A 20-year member of arguably one of the most respected bands in the world, the bassist has enjoyed a career of arena-sized, sold-out shows played before thousands of die hard and doting fans. But, after time, the grandness of it all started to feel pretty far from the small, inner-city rock clubs where everything began.
Those big arena shows, he said, can be “a very isolating situation. You’re out in a suburb or exurb, and you really don’t have to see a soul if you don’t want to.
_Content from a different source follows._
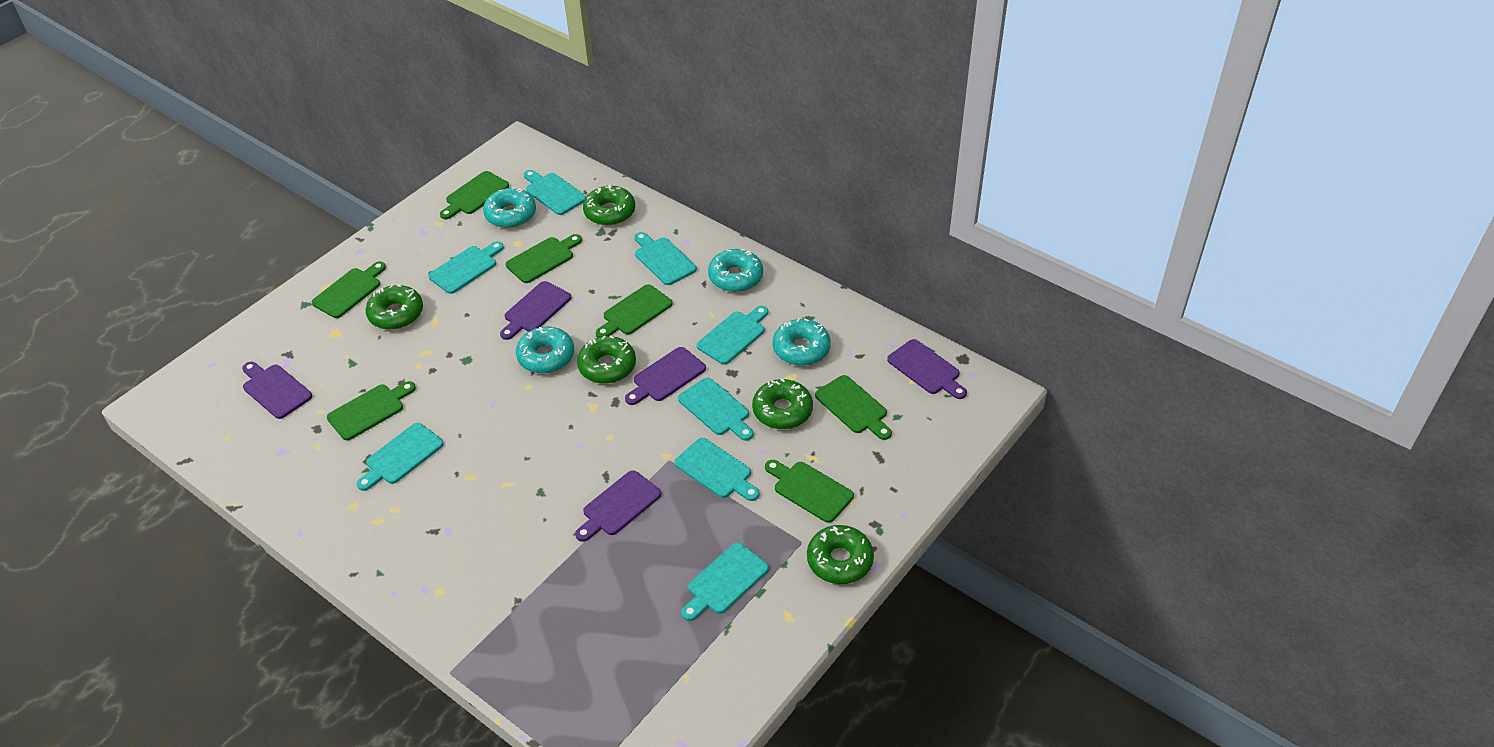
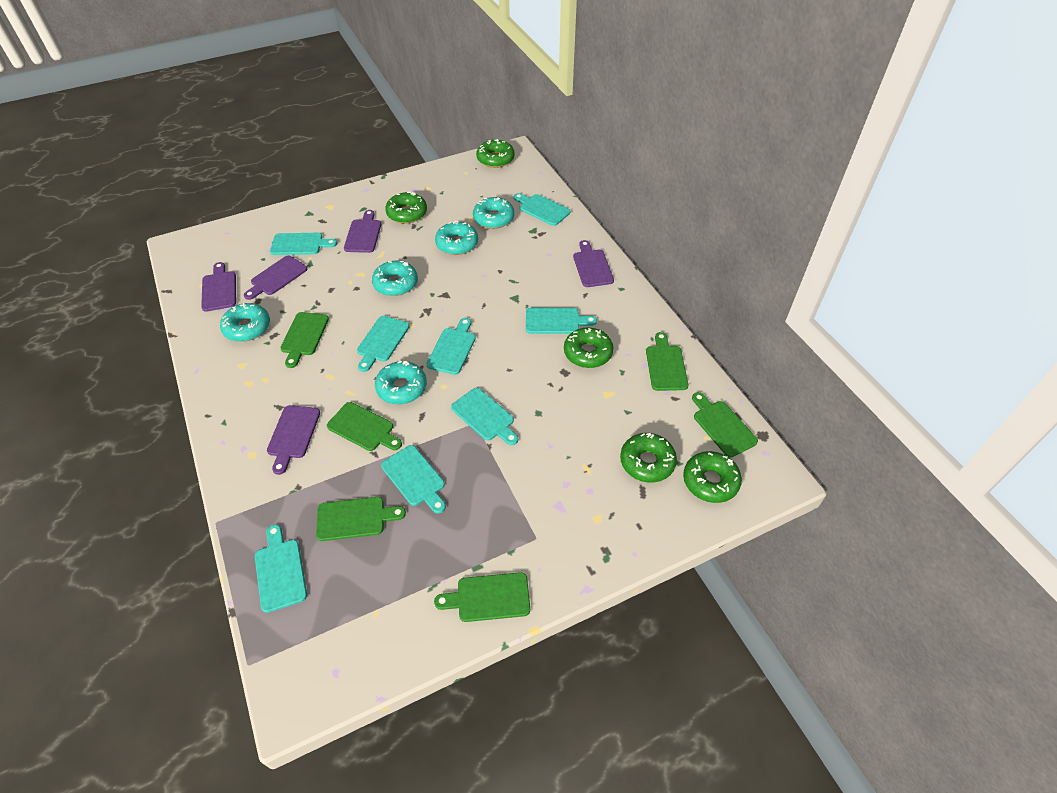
green cutting board: 7 -> 6
turquoise donut: 4 -> 5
It can be pretty lonely.”
Such is the bittersweet side of success for bands like Wilco — an indie rock deity that has never slowed down, never lost its edge — and it’s why the members of Wilco sometimes have to take a break to work on smaller projects and play for smaller crowds, something Stirratt and Wilco bandmate Patrick Sansone are currently doing with their band the Autumn Defense.
The Autumn Defense offers Stirratt a means to “get back into clubs and interact with people on the level that I’ve been used to seeing music for 95 percent of my life,” he said. “And I do love the fact that it’s just a little more social in clubs; I love the interaction. The older I get, the more I appreciate talking to people. At clubs, you literally step off the stage and there’s no barrier at all, and I like that.”
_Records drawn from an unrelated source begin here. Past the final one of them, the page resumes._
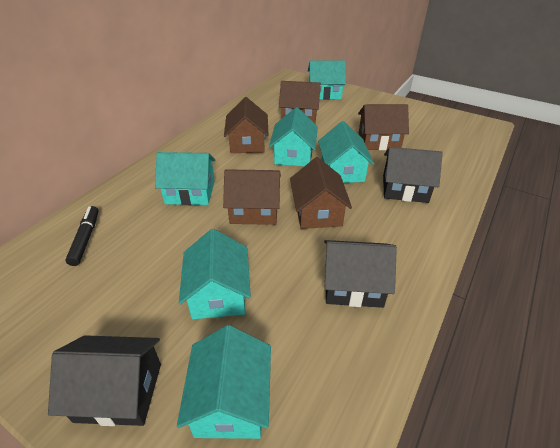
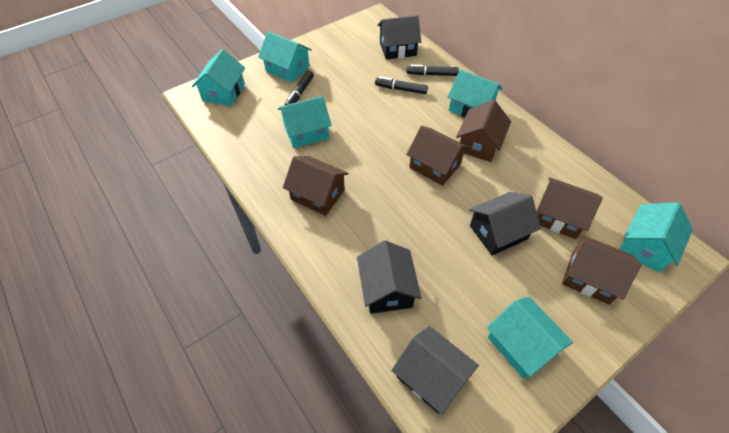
black house: 3 -> 4
black marker: 1 -> 3

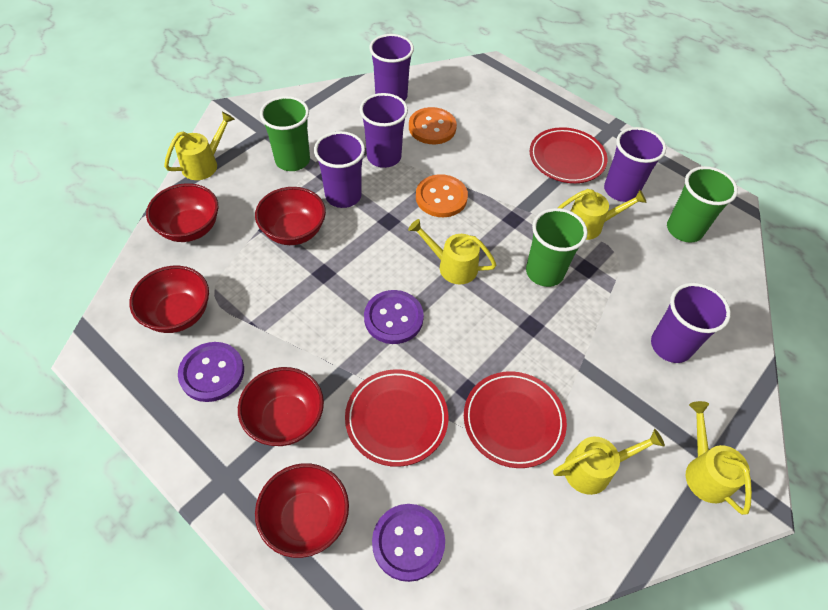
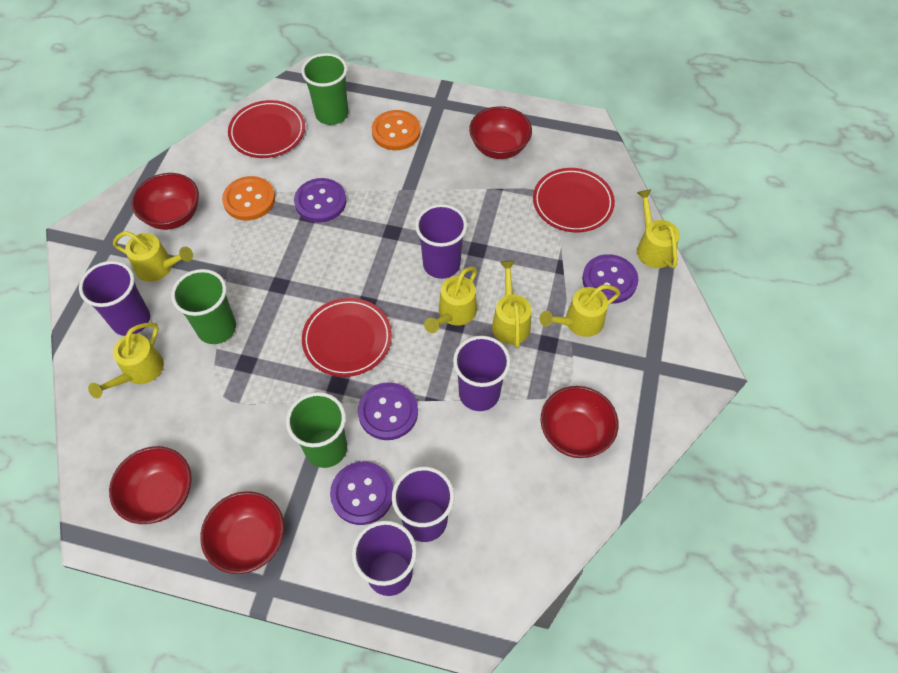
purple button: 3 -> 4
yellow watering can: 5 -> 6

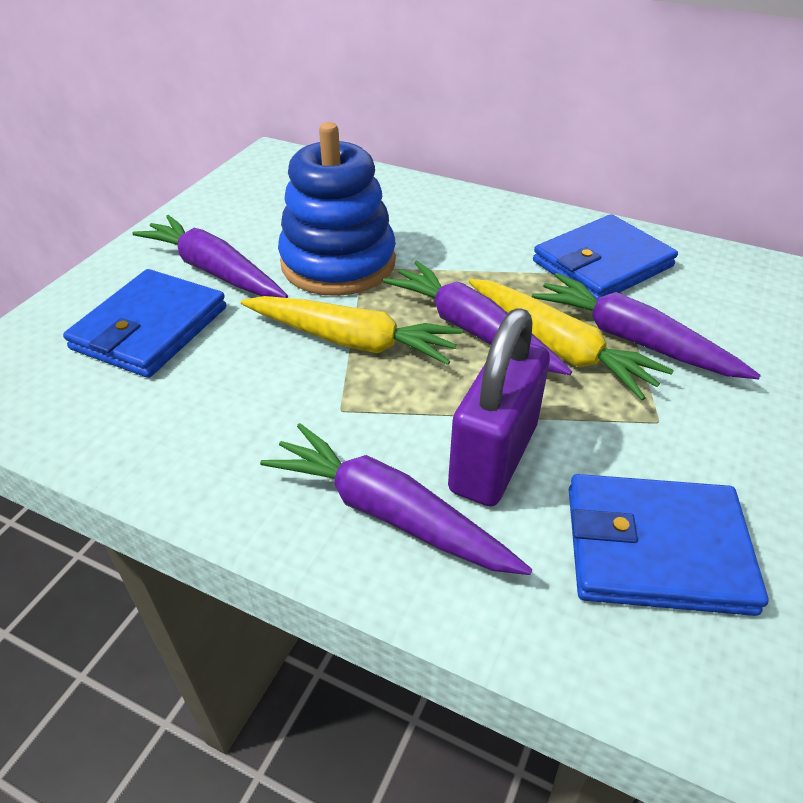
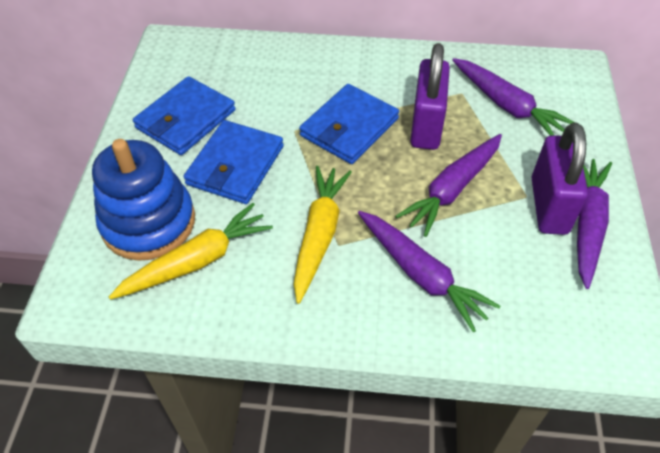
purple padlock: 1 -> 2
The Autumn Defense is Stirratt and Sansone’s creative outlet, a way to unwind after months of rigorous touring with Wilco. The band also allows the musicians to express themselves in different ways.
“I still really enjoy singing and playing and writing lyrics,” Stirratt said, “which is something I can’t do with Wilco because obviously Jeff [Tweedy] has got that under control.”
Stirratt cut his teeth as a songwriter on Wilco’s first full-length album, 1995’s “A.M.,” with the song “It’s Just That Simple.” The song was the bassist’s first and only songwriting contribution to Wilco’s catalog, though he’s credited as a collaborative writer on many other tracks.
“I demoed several songs on ‘A.M.,’ and Jeff was definitely open to collaboration at that point,” Stirratt said. “But I think, at the time, my work ethic just wasn’t all that great. So [Tweedy] kind of felt like he had to do what he had to do by himself — and he certainly had the songs for it.”
Stirratt decided to funnel his own songs into other projects, like The Autumn Defense, which he founded with Sansone in 1999. Fifteen years later, the band just released its fifth studio album, aptly titled “Fifth,” on Jan. 28.
Though the two knew each other for years beforehand, Stirratt and Sansone “were able to get to know each other better in many ways after [Sansone] joined Wilco” in 2004, Stirratt said. Together, the friends started working on songs modeled after “the music that inspires us: a lot of late-’60s, early-’70s Anglo pop, singer-songwriter” tunes.
The Autumn Defense’s music is wrapped in blankets of early-rock California harmonies and Beatles-like pop hooks, giving the music a nostalgic feel. In addition to all this, a chilly motif bleeds from album to album, a cold, airy quality that mixes within the atmosphere of their songs. According to Stirratt, this quality speaks to the band’s name.
“For whatever reason, we’ve always ended up recording in the winter,” he said. “That’s just sort of the overarching theme of the band. We like California rock a lot, but we’ve kind of trapped ourselves in the Midwest, and it definitely affects [the music].
“I try to be conscious of [this theme] with the name of the band and try not to hit people over the head with it, but you kind of write what you know and end up staying indoors a lot in Chicago and writing what you see and what you experience, and [the cold] is definitely in your face.”
And when considering the low temperatures and heavy snows that have befallen Philadelphia in recent weeks, it seems safe to say that the chilly music of the Autumn Defense will feel appropriate to audiences when the band takes the stage at the Boot & Saddle on Feb. 14.
Not to mention the Boot & Saddle is exactly the kind of small, social rock club that Stirratt has longed to return to: there are no barriers between the artist and the audience, and from the stage, every face is easily seen. He should feel right at home.
As for his day job, the bassist said there’s no chance the Autumn Defense will distract him from his obligations to Wilco: “In many ways, Wilco has defined my life,” he said. “I’ll never feel the urge to do something else.”